Lúcio Flávio Pinto
Editor do Jornal Pessoal e articulista de O Estado do Tapajós
Juiz que fala publicamente sobre processos nos quais funciona se torna passível de suspeição. O presidente do Supremo Tribunal Federal, Gilmar Mendes, violou essa regra elementar do direito: criticou com dureza o comportamento do presidente do inquérito policial que, transformado em denúncia pelo Ministério Público e acolhido pelo julgador de primeira instância, estava pendente de sua deliberação. Mas não ficou nisso: Gilmar Mendes ignorou as instâncias intermediárias do recurso e julgou o habeas corpus que lhe foi apresentado diretamente, em favor do banqueiro Daniel Dantas. Ao rechaçar a segunda ordem de prisão contra o complicado proprietário do banco Opportunity, enviou seu despacho para o Conselho Nacional de Justiça, do qual é presidente nato na condição de presidente do STF, numa pressão indireta – mas nada sutil e menos ainda aceitável – contra o juiz da instância inferior. O ministro teria o mesmo comportamento se quem estivesse em causa fosse um João da Silva?

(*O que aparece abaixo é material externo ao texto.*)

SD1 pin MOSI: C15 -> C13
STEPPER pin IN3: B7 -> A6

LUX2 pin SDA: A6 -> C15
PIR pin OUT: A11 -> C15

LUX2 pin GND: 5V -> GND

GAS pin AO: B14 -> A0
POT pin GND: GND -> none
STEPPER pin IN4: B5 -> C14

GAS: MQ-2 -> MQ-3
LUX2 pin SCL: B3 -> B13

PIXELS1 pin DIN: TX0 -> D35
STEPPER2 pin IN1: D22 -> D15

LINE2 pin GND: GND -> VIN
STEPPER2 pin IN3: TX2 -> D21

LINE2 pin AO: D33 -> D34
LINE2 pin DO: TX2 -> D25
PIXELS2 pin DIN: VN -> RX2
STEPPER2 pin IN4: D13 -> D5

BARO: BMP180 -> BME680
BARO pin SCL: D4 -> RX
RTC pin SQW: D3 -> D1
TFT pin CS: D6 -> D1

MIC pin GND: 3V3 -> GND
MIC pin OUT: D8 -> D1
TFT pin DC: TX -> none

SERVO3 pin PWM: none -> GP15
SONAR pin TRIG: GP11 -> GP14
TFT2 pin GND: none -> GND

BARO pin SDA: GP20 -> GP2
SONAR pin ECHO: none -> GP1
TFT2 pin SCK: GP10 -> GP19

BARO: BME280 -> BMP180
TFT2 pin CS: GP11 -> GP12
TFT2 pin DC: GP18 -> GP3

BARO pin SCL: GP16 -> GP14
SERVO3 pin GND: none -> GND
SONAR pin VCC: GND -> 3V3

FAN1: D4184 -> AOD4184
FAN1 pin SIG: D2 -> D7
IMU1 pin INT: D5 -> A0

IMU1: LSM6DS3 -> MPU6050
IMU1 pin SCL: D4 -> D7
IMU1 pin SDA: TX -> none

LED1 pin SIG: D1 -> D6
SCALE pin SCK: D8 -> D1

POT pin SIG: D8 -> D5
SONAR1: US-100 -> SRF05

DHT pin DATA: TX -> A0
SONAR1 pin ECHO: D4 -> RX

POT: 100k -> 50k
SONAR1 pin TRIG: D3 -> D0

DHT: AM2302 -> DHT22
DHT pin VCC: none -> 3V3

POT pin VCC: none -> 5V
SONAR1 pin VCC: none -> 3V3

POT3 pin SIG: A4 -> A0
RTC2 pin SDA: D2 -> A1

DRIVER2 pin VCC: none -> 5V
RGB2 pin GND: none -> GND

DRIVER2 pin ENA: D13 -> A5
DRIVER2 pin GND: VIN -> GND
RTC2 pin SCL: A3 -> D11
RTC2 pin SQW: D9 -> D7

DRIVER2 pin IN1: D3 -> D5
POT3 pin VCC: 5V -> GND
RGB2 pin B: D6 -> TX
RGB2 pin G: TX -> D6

Mendes e o juiz Fausto de Sanctis bateram boca fora dos autos, aos quais deviam se circunscrever suas manifestações sobre o rumoroso caso. O magistrado foi condescendente com os evidentes abusos de função do delegado Protógenes Queiroz, presidente do inquérito na PF de São Paulo. Ambos partilhavam o entendimento de que seus superiores iriam favorecer o rico personagem principal de uma trama que remonta a quatro anos e por isso deviam conduzir apurações independentes e excessivas.
As escutas foram exageradas e descontroladas, das investigações participaram agentes não autorizados, como os da Abin, o órgão de inteligência que substituiu o nefando SNI, e o que devia ser uma apuração técnica (de grande envergadura dada a sofisticação dos muitos crimes financeiros e funcionais cometidos) se confundiu com um discurso político. Distorção, de resto, quase inevitável em função dos interesses políticos e pessoais envolvidos em toda a trama.
Por esses e muitos outros episódios, o “caso Daniel Dantas” é um retrato pungente e dramático de um amplo compartimento do poder no Brasil. O enredo não deixa dúvida: não há mocinhos na história. Mesmo os que se apresentam como paladinos da verdade, do direito e da justiça escondem suas verdadeiras identidades – ou sofrem de dupla personalidade, para não ir mais fundo na verificação da pluralidade das máscaras que usam. Já os bandidos são muito mais perigosos do que aparentam suas faces, trabalhadas por uma espessa camada de glamour de marketing e relações públicas. Tudo à custa de muito dinheiro, dinheiro esse que jorra por dutos clandestinos, cravados sob o solo podre do país, incapaz de proporcionar a renda de que necessita sua população trabalhadora e legalista para ser feliz. Porque essas ervas daninhas e seus predadores se apoderam da riqueza natural com seus métodos de sedução e corrupção.
Ao final da leitura de milhares de papéis, a sensação que fica é a de desamparo. O Brasil continua sem dispor de uma espinha dorsal no setor público e nas instituições privadas capaz de bem defender os cidadãos com o uso da lei para combater os seus aproveitadores e manipuladores. Mesmo as fachadas mais imponentes não conseguem cumprir sua missão porque entre o texto das normas e sua aplicação há a interferência de compromissos com grupos e pessoas, com um projeto de poder que só se consolida porque favorece uma minoria e exclui a maioria. Estamos a contemplar a mais uma crise brasileira, não se sabe exatamente de se crescimento ou de necrose.